Included as part of the PRECAUTIONS section.

Fetal Toxicity

Pregnancy Category D

Use of drugs that act on the renin-angiotensin system during the second and third trimesters of pregnancy reduces fetal renal function and increases fetal and neonatal morbidity and death. Resulting oligohydramnios can be associated with fetal lung hypoplasia and skeletal deformations. Potential neonatal adverse effects include skull hypoplasia, anuria, hypotension, renal failure, and death.
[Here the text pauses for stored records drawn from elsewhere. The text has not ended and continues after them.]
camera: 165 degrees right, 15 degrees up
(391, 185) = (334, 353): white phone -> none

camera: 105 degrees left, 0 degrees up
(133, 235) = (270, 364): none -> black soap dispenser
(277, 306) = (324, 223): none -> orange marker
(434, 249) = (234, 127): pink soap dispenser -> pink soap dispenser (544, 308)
When pregnancy is detected, discontinue Tekamlo as soon as possible [see Use In Specific Populations].

Renal Impairment/Hyperkalemia/Hypotension when Tekamlo is given in combination with ARBs or ACEI

Tekamlo is contraindicated in patients with diabetes who are receiving ARBs or ACEI because of the increased risk of renal impairment, hyperkalemia, and hypotension [see CONTRAINDICATIONS and Clinical Trials].
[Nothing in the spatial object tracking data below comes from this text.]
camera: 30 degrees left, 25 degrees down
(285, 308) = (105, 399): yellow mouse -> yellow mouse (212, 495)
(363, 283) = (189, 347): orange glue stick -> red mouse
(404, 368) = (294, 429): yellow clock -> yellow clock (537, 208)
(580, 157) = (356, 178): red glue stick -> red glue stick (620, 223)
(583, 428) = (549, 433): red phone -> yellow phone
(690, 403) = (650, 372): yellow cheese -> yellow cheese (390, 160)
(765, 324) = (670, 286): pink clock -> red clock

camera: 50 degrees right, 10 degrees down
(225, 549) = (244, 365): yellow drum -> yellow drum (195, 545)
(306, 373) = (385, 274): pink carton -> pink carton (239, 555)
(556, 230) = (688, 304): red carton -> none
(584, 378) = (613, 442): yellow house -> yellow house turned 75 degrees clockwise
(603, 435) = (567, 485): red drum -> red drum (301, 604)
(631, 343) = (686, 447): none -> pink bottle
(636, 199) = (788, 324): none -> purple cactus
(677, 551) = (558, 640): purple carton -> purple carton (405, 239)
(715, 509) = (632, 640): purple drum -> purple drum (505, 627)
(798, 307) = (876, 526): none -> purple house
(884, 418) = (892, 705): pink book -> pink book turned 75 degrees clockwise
Avoid use of Tekamlo with ARBs or ACEI in patients with moderate renal impairment (GFR < 60 ml/min).

Head and Neck Angioedema

Aliskiren

Angioedema of the face, extremities, lips, tongue, glottis and/or larynx has been reported in patients treated with aliskiren and has necessitated hospitalization and intubation. This may occur at any time during treatment and has occurred in patients with and without a history of angioedema with ACE inhibitors or angiotensin receptor antagonists. If angioedema involves the throat, tongue, glottis or larynx, or if the patient has a history of upper respiratory surgery, airway obstruction may occur and be fatal. Patients who experience these effects, even without respiratory distress, require prolonged observation, since treatment with antihistamines and corticosteroids may not be sufficient to prevent respiratory involvement. Prompt administration of subcutaneous epinephrine solution 1:1000 (0.3 to 0.5 ml) and measures to ensure a patent airway may be necessary.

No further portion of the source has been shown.